From: RKn1858438@aol.com

Date: Wed Jan 19, 2000 11:50 pm

Subject: Irrational thoughts


Thanks xxxxxx down under,

for all the useful information you've been posting lately. And it is so courageous to share such very personal information.I remember when you first posted about having the dog put down. It must be very healing for you to be able to express yourself and get the garbage out.

And to Carol in the U.K. Those irrational thoughts. They are definitely very hard to cope with.

When I quit Valium in 1978 it was in large part because of the irrational thoughts that had become so prominent I could no longer function in the every day world. Work, driving, doing the laundry, everything became impossible because the irrational thoughts were constantly telling me to kill myself. In addition, very old, and I thought forgotten, memories were coming to the surface and interfering with the present.

I simply couldn't stand it any more, so went to treatment. Ah, a safe, controlled environment was exactly what I needed for a while. A good long while, 58 days as it turned out, and I would have stayed longer if they'd let me.

Thanks too, Kathy for reminding me of the Johari window. I didn't really understand it while in treatment, and barely understand some of it now.

However, I do believe the hidden and unknown areas are the subconscious. All sorts of garbage and stuff has been stored in there since our earliest days in the womb. Yes, babies perceive things and are affected even before being born. Then as we are growing up we continue to store all sorts of things in there, many things we may not even realize have been put there.If you stop to think that everything we've experienced, every movie we've seen, every book we've read, every bit of scenery we've seen just walking down the street is stored somewhere in our wonderful brains, that's an overwhelming amount of information.

So our brains must act something like filing cabinets to store all this information in various places, some places we need to access when needed, like being able to do simple math to pay for dinner.But then there's tons of other, mostly useless information, that's still stored deep in there somewhere in the bottom filing cabinets and mostly forgotten. We'd never be able to function unless the brain worked that way. We'd be overwhelmed with all the flow of information and unable to function otherwise, which was what happened to me during withdrawal.

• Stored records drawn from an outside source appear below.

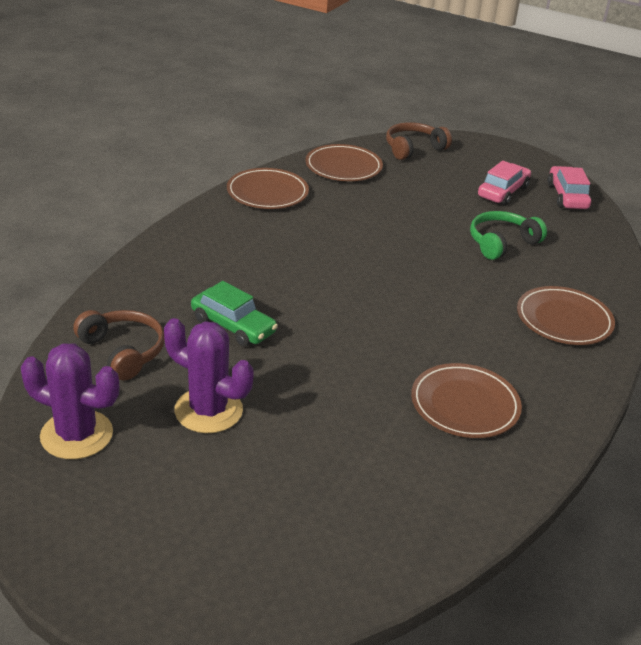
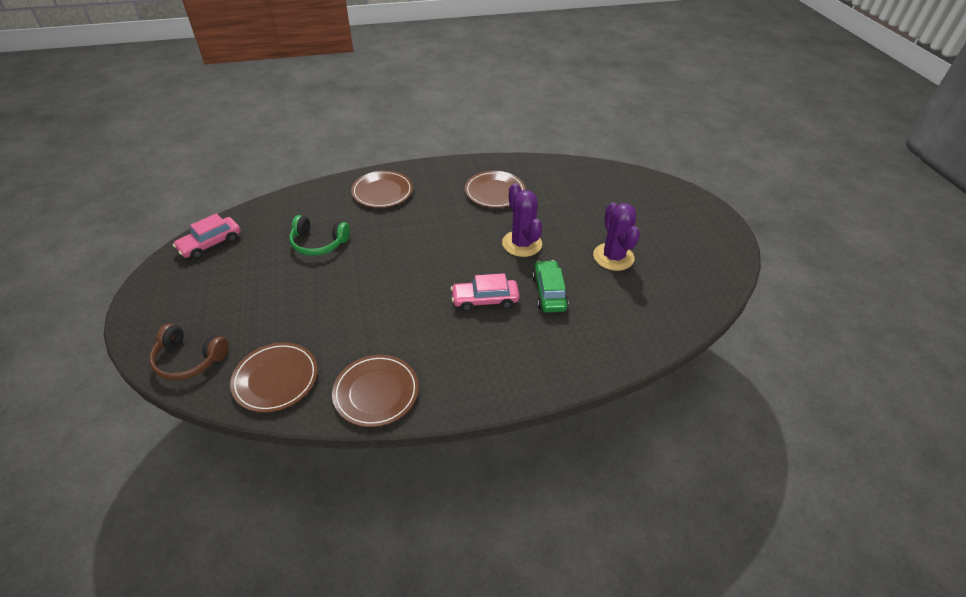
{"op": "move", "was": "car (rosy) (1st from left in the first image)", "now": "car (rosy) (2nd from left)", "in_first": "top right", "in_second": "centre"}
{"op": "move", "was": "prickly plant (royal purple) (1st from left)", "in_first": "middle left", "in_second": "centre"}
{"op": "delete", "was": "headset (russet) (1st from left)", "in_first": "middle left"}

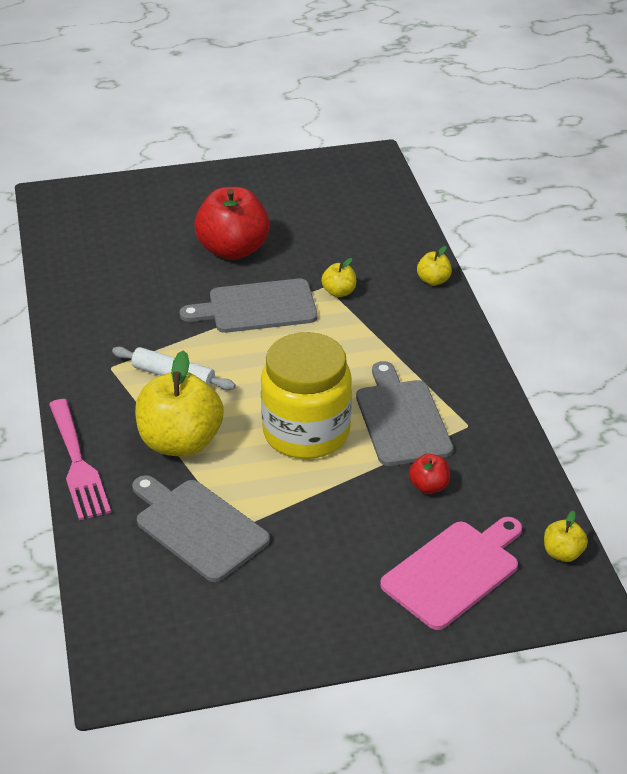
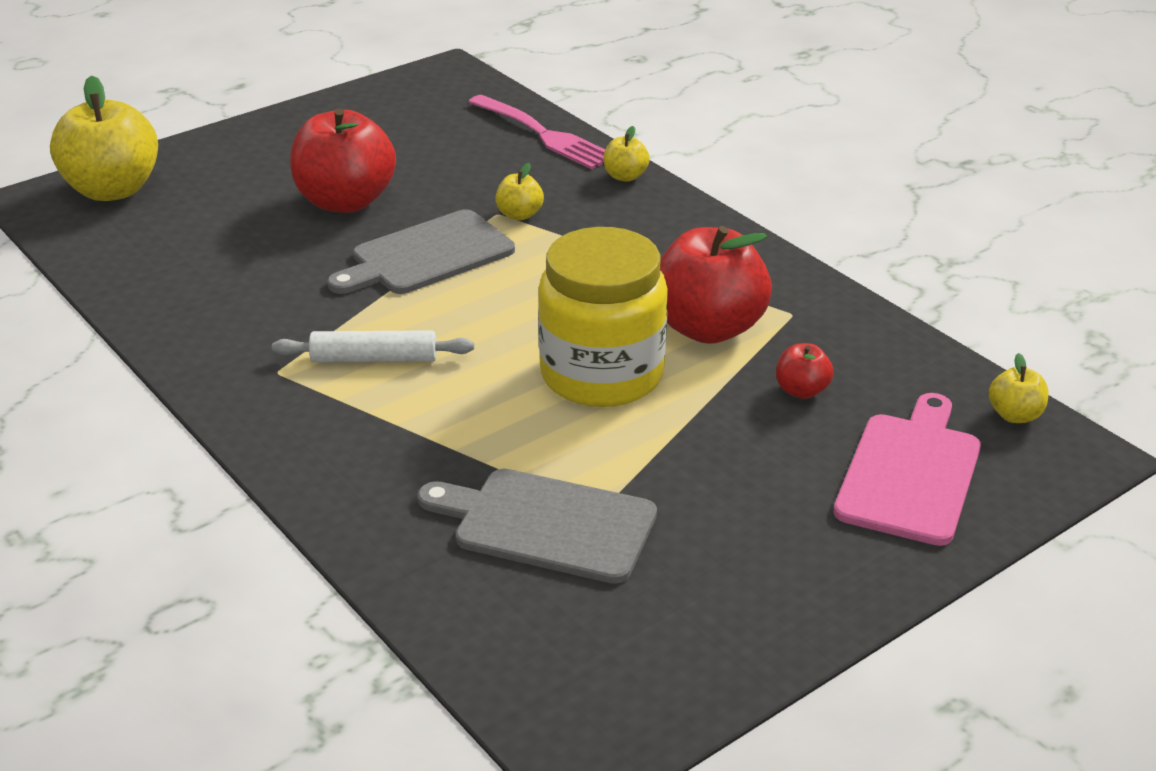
{"op": "move", "was": "toy apple (bright yellow) (1st from left)", "in_first": "middle left", "in_second": "top left"}
{"op": "move", "was": "table fork (rosy)", "in_first": "middle left", "in_second": "top centre"}
{"op": "replace", "was": "bread board (ash-grey) (3rd from left)", "now": "toy apple (crimson) (2nd from left)", "in_first": "centre", "in_second": "centre"}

So there's a real physical reason why this happens. Alcohol and our benzos anesthetize the upper file cabinet, the controlling part of the brain, releasing the subconscious or lower levels to erupt as irrational thinking. Irrational in the sense that the thoughts aren't relevant to current reality.

The last few months I was taking Valium whenever I was home, the drapes were drawn, doors locked and I was terrified that "they" were coming to get me. There really weren't any "they" coming to get me, but the drugs had made me so paranoid I was afraid they were.So we start to taper off drugs, or stop completely and whamo. All those irrational thoughts erupt with a vengeance and have no relationship to our current reality.

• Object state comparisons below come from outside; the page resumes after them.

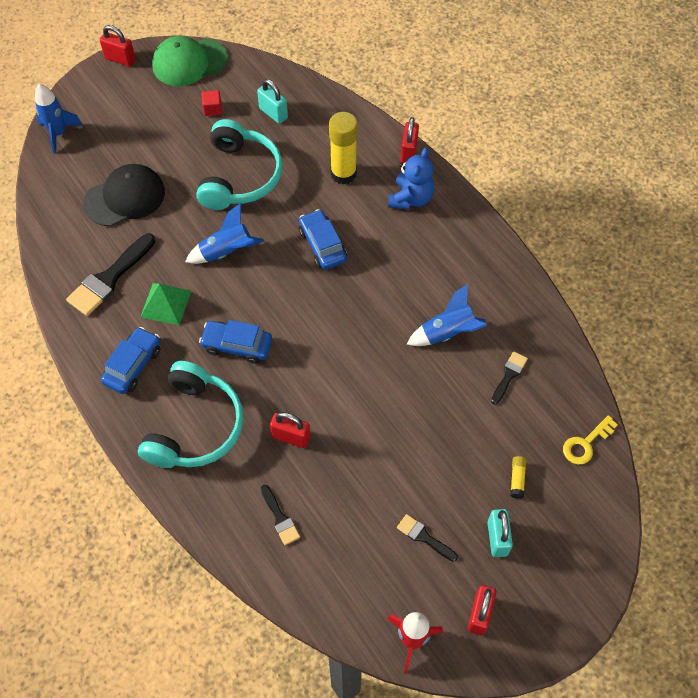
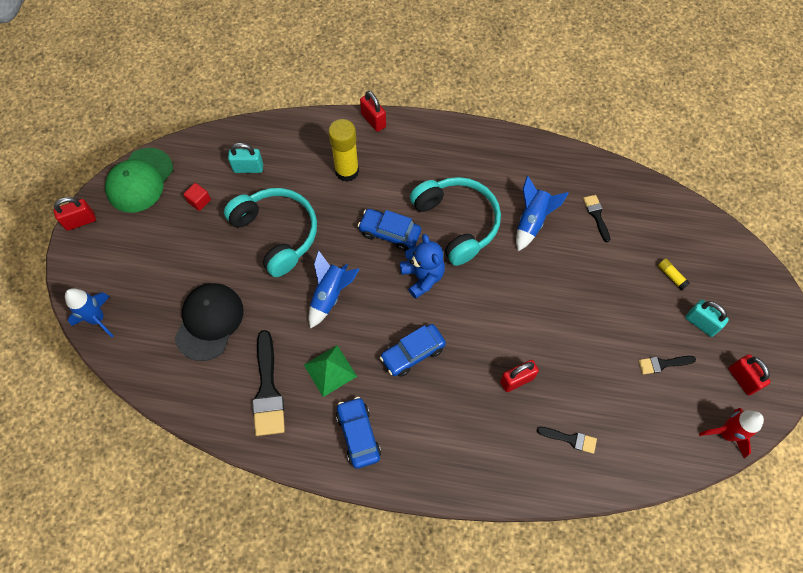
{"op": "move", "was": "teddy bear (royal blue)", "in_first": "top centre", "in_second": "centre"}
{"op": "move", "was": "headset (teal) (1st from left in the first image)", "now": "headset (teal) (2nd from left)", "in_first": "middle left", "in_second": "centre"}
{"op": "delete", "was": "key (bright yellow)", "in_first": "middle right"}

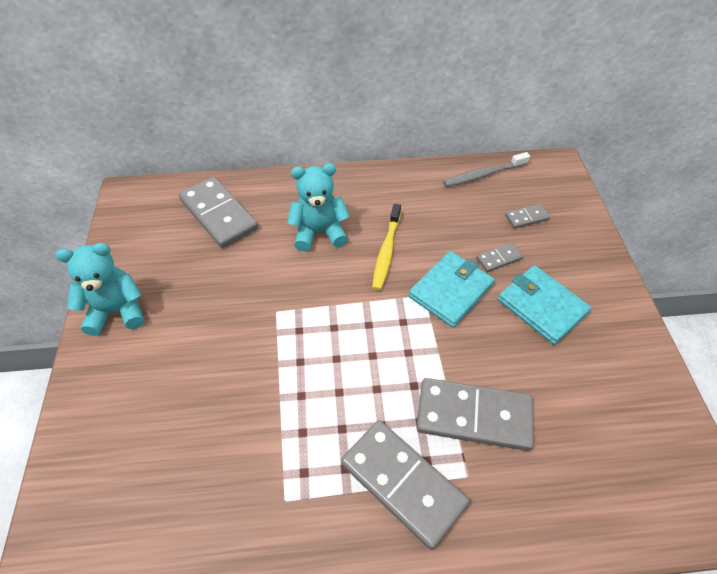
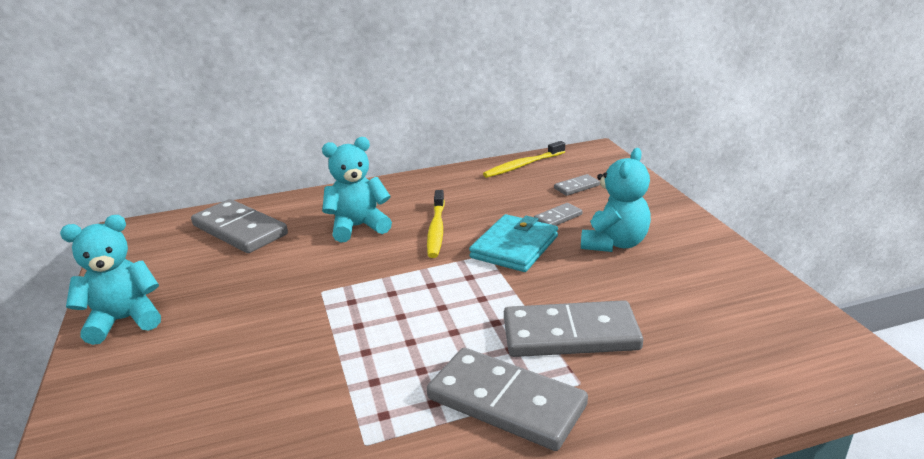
{"op": "recolor", "was": "toothbrush (ash-grey)", "now": "toothbrush (bright yellow) (2nd from left)", "in_first": "top right", "in_second": "centre"}
{"op": "replace", "was": "card wallet (teal) (2nd from left)", "now": "teddy bear (teal) (3rd from left)", "in_first": "middle right", "in_second": "middle right"}

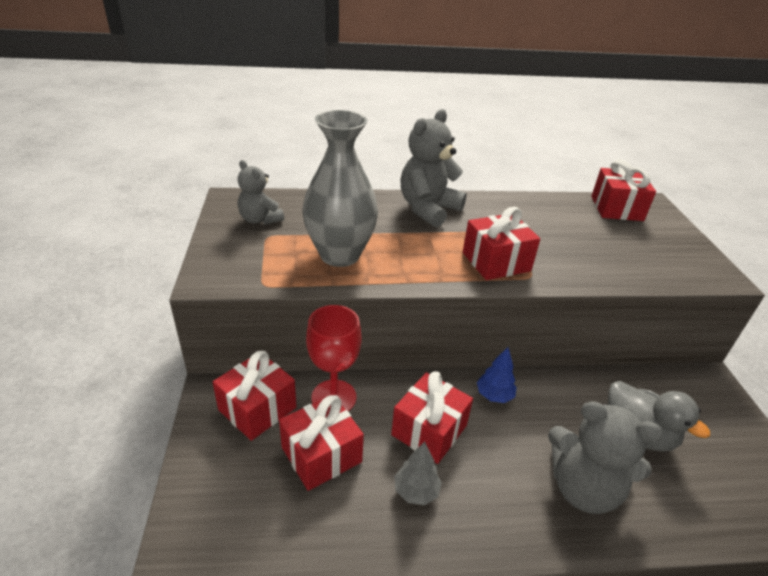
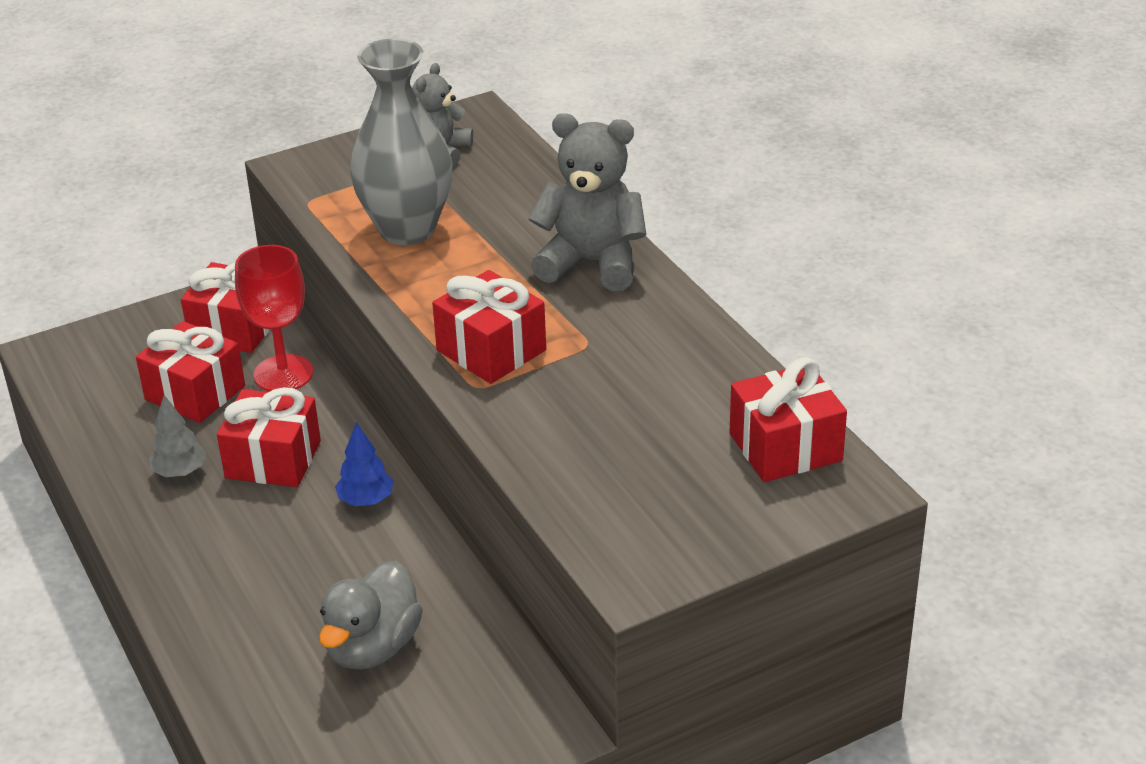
{"op": "delete", "was": "teddy bear (ash-grey) (3rd from left)", "in_first": "bottom right"}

So what to do? Keep busy. Keep reminding yourself that these thoughts aren't based in reality. It might be helpful to wear a rubber band around the wrist and when these thoughts attack, flick the rubber band to help focus on the present. Pinch yourself. Look around and say out loud everything you see to focus attention "out there" and away from inside the head. Look for the ducks. If someone's at work or around other people, it's probably not a good idea to talk out loud, so do it quietly. (LOL) Experiment and you may come up with a better way, some way to focus attention outside of self. And keep repeating this just isn't real.

Keep putting useful, positive information in your head. Read poetry, read biographies, read spiritual books, read anything positive. Don't be surprised to have some really vivid, awesome dreams, that's the brain healing. Write down as much as possible, it helps get it out of your head. And some things can be saved that way to refer back to later, when withdrawal is over and you're feeling more normal.And keep repeating that these thoughts aren't reality. Keep repeating that these irrational thoughts are just a symptom of what the drugs have done and that you can still function and they will go away.

They WILL go away. It may take more time than anybody likes, but they will stop. Oh, I don't have a psychology degree and don't want one. But I have a doctorate in surviving the worst that benzos dish out. It does get better.